The UNP and the JVP were enamoured with each other during the presidential election campaign, but their common denominator was opposition to President Rajapaksa. Even if the JVP was accommodated in the UNP list, there was no guarantee that the honeymoon would last for the next six years.
That is because, ideologically, and in terms of issues such as economic policy and resolving ethnic grievances in the country, the UNP and the JVP positions are poles apart. There is, therefore, every likelihood that there would be a parting of ways over some issue or other, sooner rather than later.

The UNP, it must be understood, is particularly sensitive to the issue of MPs getting elected from its ticket and then defecting to the ruling party. This is what happened over the past six years as first President Chandrika Kumaratunga and then President Rajapaksa lured UNPers away from their ranks.
The UNP clearly did not want a repeat performance of that. Nor did they want a situation where the party’s electoral organisers have toiled hard for nearly thirteen of the past sixteen years in the opposition, only for the JVP to steal a march over them at the general election.

Another factor weighed heavily in the UNP’s considerations: At the 2005 presidential elections, Ranil Wickremesinghe polled 4.7 million votes when the JVP vote accrued to Rajapaksa. In 2010, General Fonseka polled only 4 million votes, with the JVP supporting him.

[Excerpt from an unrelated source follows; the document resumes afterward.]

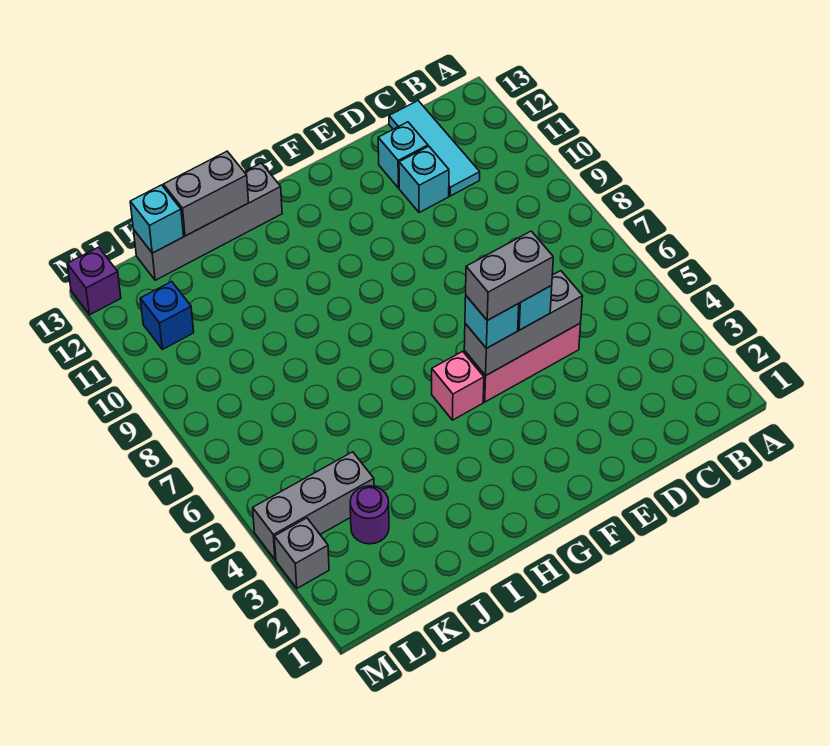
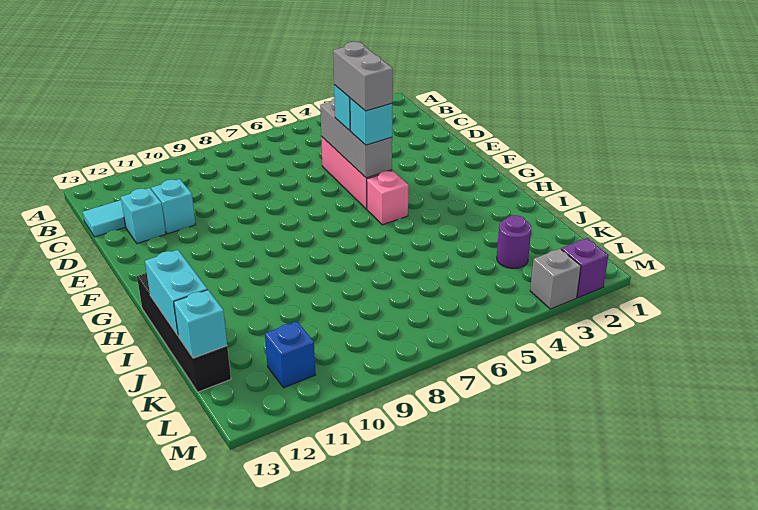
grey brick H13:K13 level 1 -> black brick H13:K13 level 1
grey brick I13:J13 level 2 -> cyan brick I13:J13 level 2
grey brick K4:M4 level 1 -> none
purple brick M13 level 1 -> purple brick M2 level 1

Of course, elections are not always simple arithmetic, and there are many confounding factors. Yet, these numbers suggest that the Opposition has to now confront what appears to be a harsh reality: Despite their high profile and efficient organisational ability, the JVP’s vote base seems to have dwindled considerably.
In these circumstances, UNPers argue that the JVP would be ‘unwanted baggage’ in their campaign. Besides, they would have to counter embarrassing questions as to what their policies would be, vis-à-vis the economy and the ethnic issue, queries which have little common ground as explanations.

Of course, the ‘split’ between the UNP and the JVP can only be to the advantage of the ruling UPFA. If not anything else, it would ensure that most of the electoral districts would be won by the Alliance, thereby ensuring a haul of over 20 bonus seats that could ultimately prove crucial.
The UPFA, when it found that it could not enact Constitutional amendments to have elections on the first-past-the-post system, almost gave up on its dream of securing a two-thirds majority in the new Parliament. With the ‘split’ between the UNP and the JVP, that dream has now taken a new lease of life.

The Opposition is yet hopeful. It is counting on several factors that could work in its favour. The general election is not a referendum on President Rajapaksa’s popularity, and many of his ministers have been found wanting in their performance. Thus, the UPFA may well have a fight on its hands in some regions.

The incarceration of General Fonseka, however much it may be necessary for legal reasons, has evoked sympathy for the man who led the nation in its battle against terrorism. The government’s handling of the issue has only made him a hero, and that too, could work against the UPFA’s prospects.

Nevertheless, six weeks is a long time in politics. The political currents in the country are in a state of flux, and much could happen between now and April 8. The only certainty is that the coming weeks will be interesting, to say the least.